Cyclone Career Strategy
The goal for the Cyclone Career Strategy is to provide a time-bound and organized opportunity to research, investigate and develop a career search plan. This strategy provides 4 steps that will help you develop an active career plan:
- building a network,
- participating in Informational Interviews, and
- developing SMART Goals.
All within a suggested time-limit of 10 hours.
Future dates coming
Please sign up for each week individually. More information contact Karin Lawton-Dunn, firstname.lastname@example.org.
1.) Build a Network: (Spend no more than 3 hours on this step)
GOAL: Meet and talk with people working in a potential career area who could offer insight to your career goals and introduce you to other contacts within the field.
Contact individuals within career fields of your interest. This may include cold calls, emails, phone calls, LinkedIn contacts, social media, and friends of friends.
Begin NOW: Identify 10 individuals within your career/subject area and send an email of introduction. At least 5 of these emails should be to people you do not know.
Send your first email!
- Identify a person and email within 15 minutes, make sure you proofread!
- Determine the goal or outcome of the email. Emails should be professional and brief. If asking to meet for an Informational Interview, ask for no more than 10-20 minutes.
- Research the person you are going to email. Highlight their key skills and expertise that you would like to learn more about.
- WRITE the email and send it NOW!
2.) Self-Assessment (Spend no more than 2 hours on this step)
GOAL: What do you want to find out about yourself and a career? Complete a self-assessment to determine what careers most likely match your skills, interests, values, and ethics.
Complete a MyIDP self-assessment and research the outcomes.
- Do your skills, values, and ethics match those of the positions and companies that you identified? If not, then search LinkedIn to look for position titles and companies that interest you. Another good option would be to google career self-assessment tools.
Build your LinkedIn profile using the skills and values from your self-assessment.
3.) Informational Interviews: (Spend no more than 3 hours on this step)
Informational Interviews do not include asking about positions, internships, or any favors from the interviewee. Informational Interviews are short in length (10-20 minutes).
GOAL: To learn and gain information, contacts, and ideas for your career search. Be clear about your purpose for each interview.
- Learn more about their career path or discuss items in common (alma mater, research, etc.).
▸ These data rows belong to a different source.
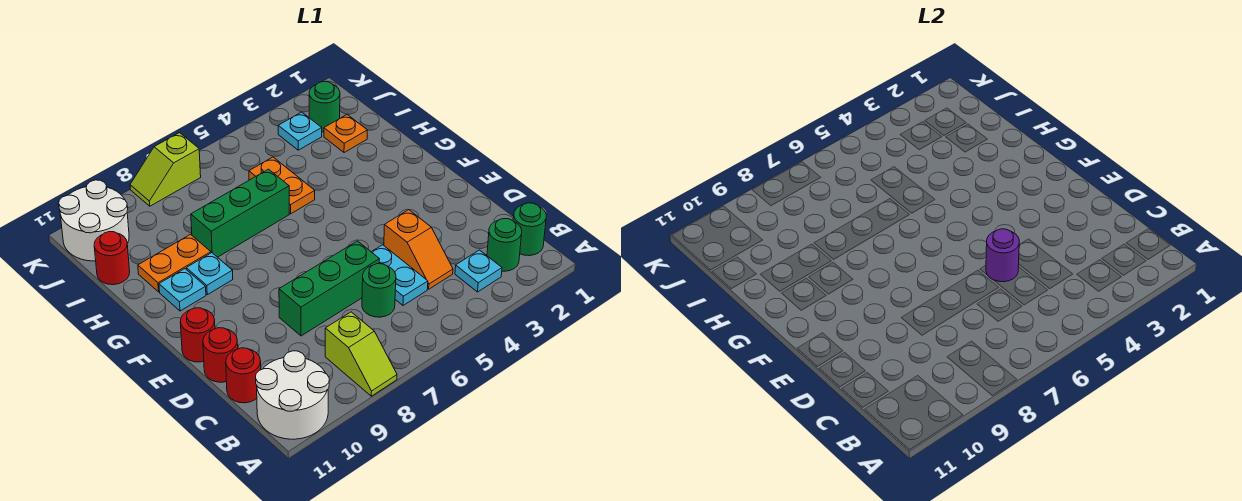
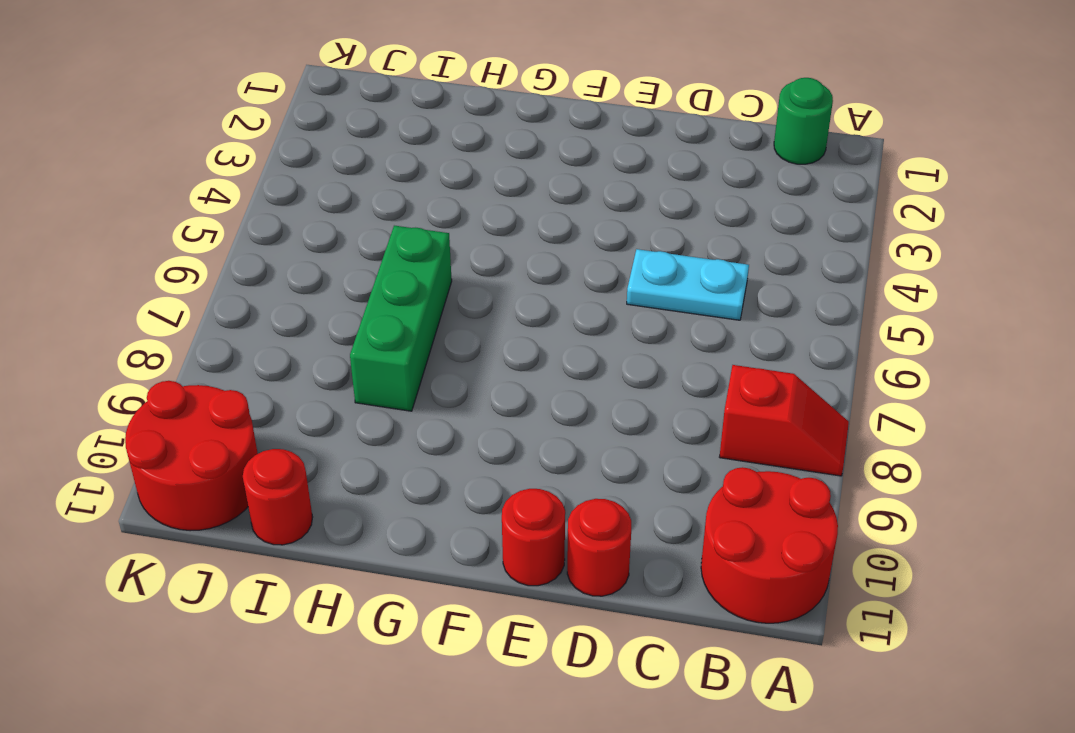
red slope A8:B8 level 1 top B -> lime slope A8:B8 level 1 top B
red round brick A10:B11 level 1 -> white round brick A10:B11 level 1
red round brick J10:K11 level 1 -> white round brick J10:K11 level 1
none -> green round brick B2 level 1
none -> cyan plate B3 level 1
none -> orange slope C4:D4 level 1 top D

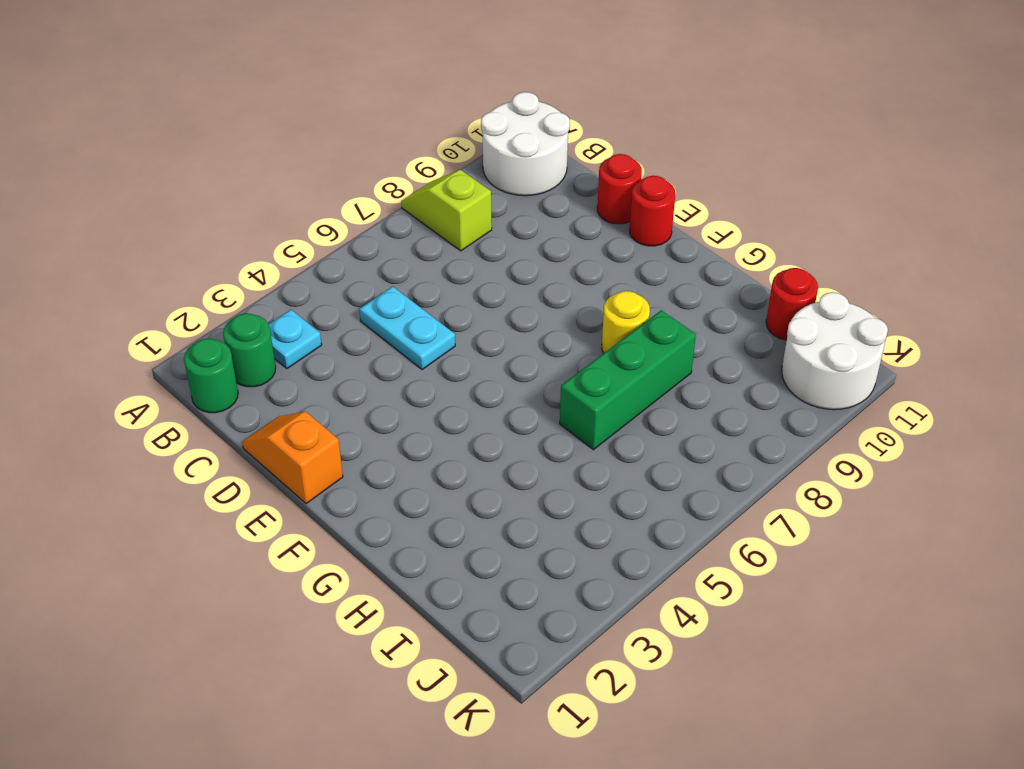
orange slope D1:E1 level 1 top E -> orange slope C4:D4 level 1 top D
yellow round brick G8 level 1 -> none
none -> green round brick C6 level 1
none -> red round brick C11 level 1
none -> green brick D6:D8 level 1

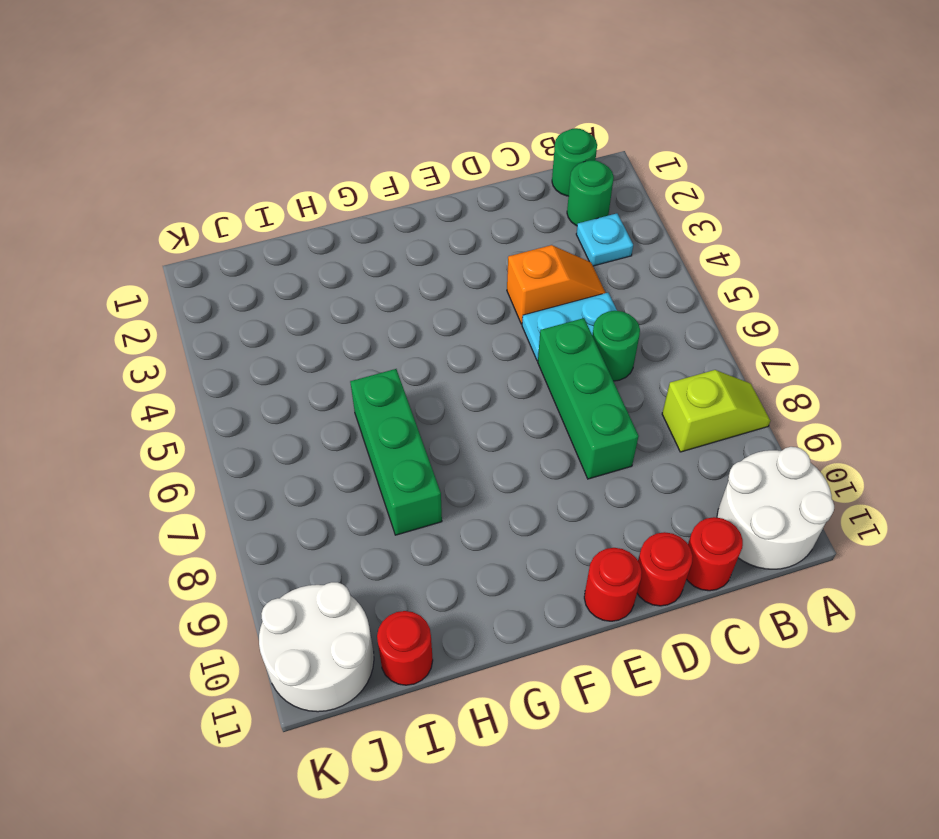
none -> cyan plate G9 level 1
none -> cyan plate G10 level 1
none -> orange plate H5:I5 level 1

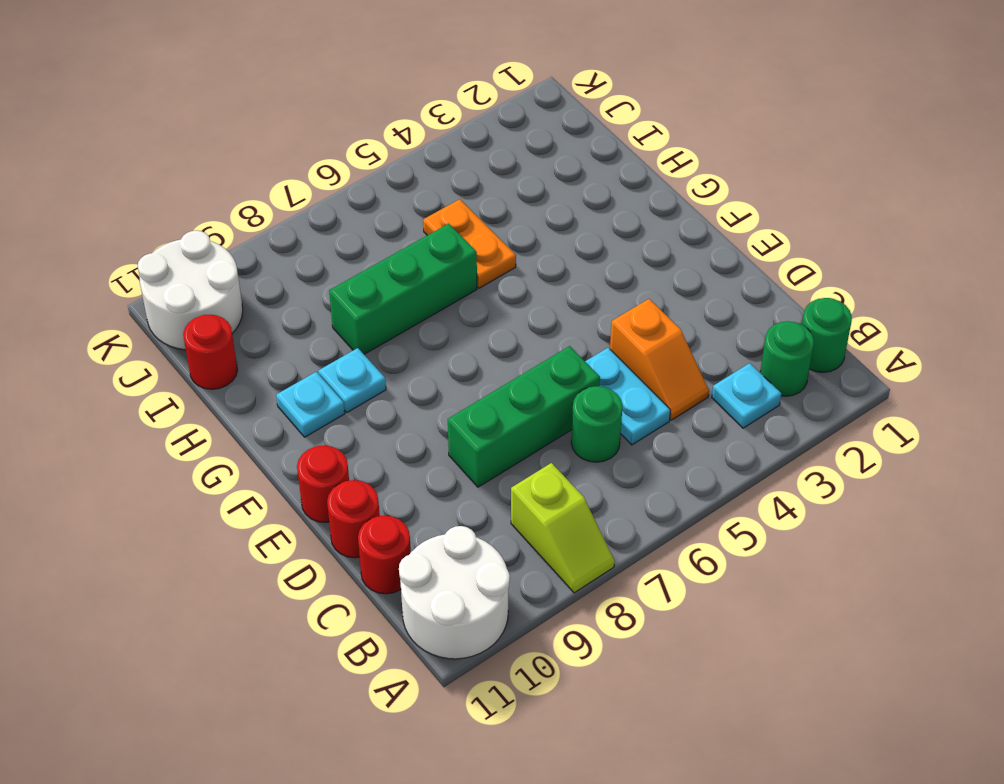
none -> orange plate H9:H10 level 1
none -> orange plate I2 level 1
none -> green round brick J2 level 1

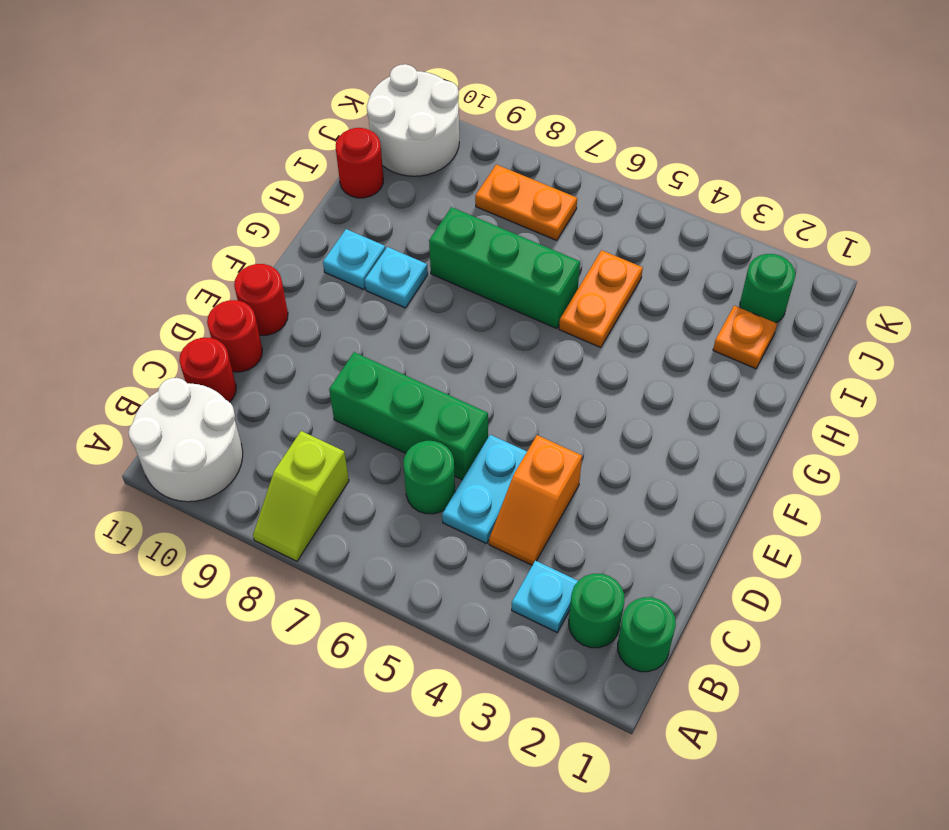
orange plate J7:J8 level 1 -> orange plate H9:H10 level 1
none -> cyan plate J3 level 1
none -> lime slope K7:K8 level 1 top 7
none -> purple round brick D5 level 2

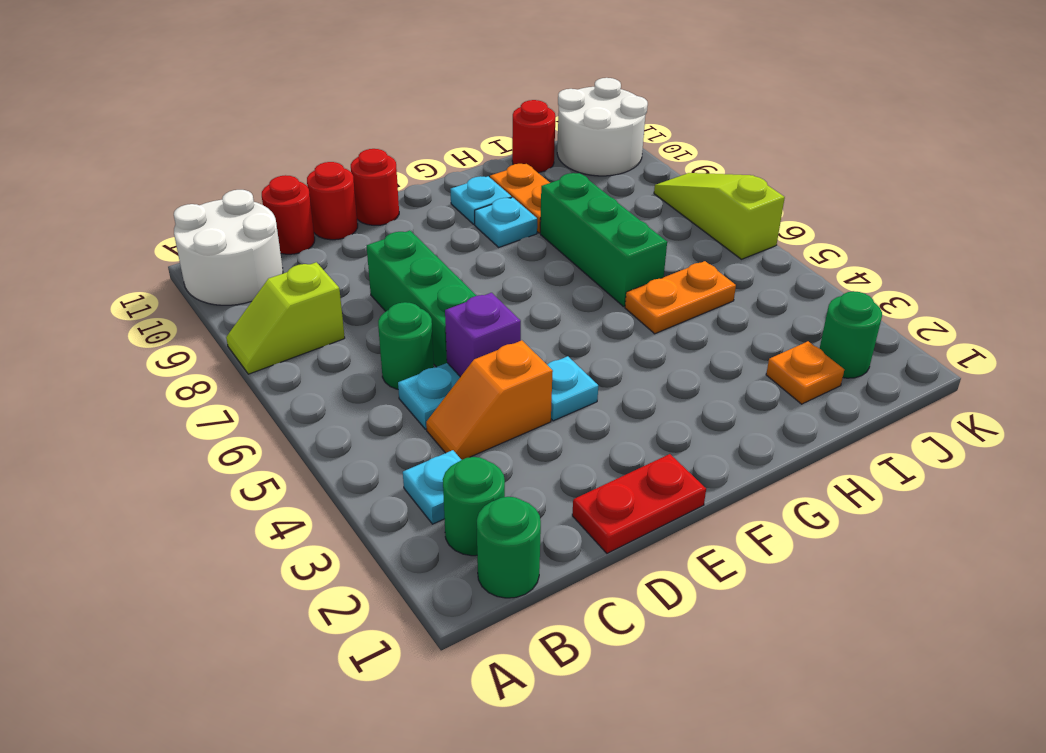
red plate D1:E1 level 1 -> none
purple brick D5 level 2 -> purple round brick D5 level 2
cyan plate E4 level 1 -> cyan plate J3 level 1
lime slope K6:K8 level 1 top 6 -> lime slope K7:K8 level 1 top 7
Contact the individual to set a time and arrange details. This could be made through an initial communication or may require additional follow-up contacts via phone, email, etc.
Prepare: Do your homework about the individual and their organization that you are planning to interview.
- State the reason for the interview.
- Prepare questions to ask the individual. Utilize your research of the individual to personalize questions. Remember, the goal is to learn from the person, not to get an interview or internship.
- Interview should be brief,
- The few questions asked should be applicable to you and your interests.
- Listen for stories and vocabulary that may give you additional information.
- Follow-up by thanking them for their time and help. This should be short and timely.
4.) SMART Goals: (Spend no more than 2 hours on this step)
SMART Goals are specific, measurable, achievable, results-focused, and time-bound.
GOAL: Set professional development plans and/or career goals based on SMART Goals, e.g.
I will supplement my programming skills by taking python classes on Lynda.com with the goal of finishing a class in the next 30 days.
I will begin attending Toastmasters to improve my public speaking skills and commit to attend for at least 6 months.
Specific: The goals written should be simple and easy to understand. Address both professional and personal goals as desired. A good model to follow is What, Why, and How will these goals be accomplished.
Measurable: There should be evidence that you have achieved this goal. Most goals will have short-term targets that provide proof of your work towards your goal.
Achievable: Goals should have a realistic outcome. Do you possess the skills, connections, and time to achieve this goal?
Results-Focused: The goal should be able to show a result or outcome.
Time-Bound: The goal should have an ending or completion date or time. This will allow you to create new goals to continue through your career planning. Be aware of your calendar to see that you can complete the goal.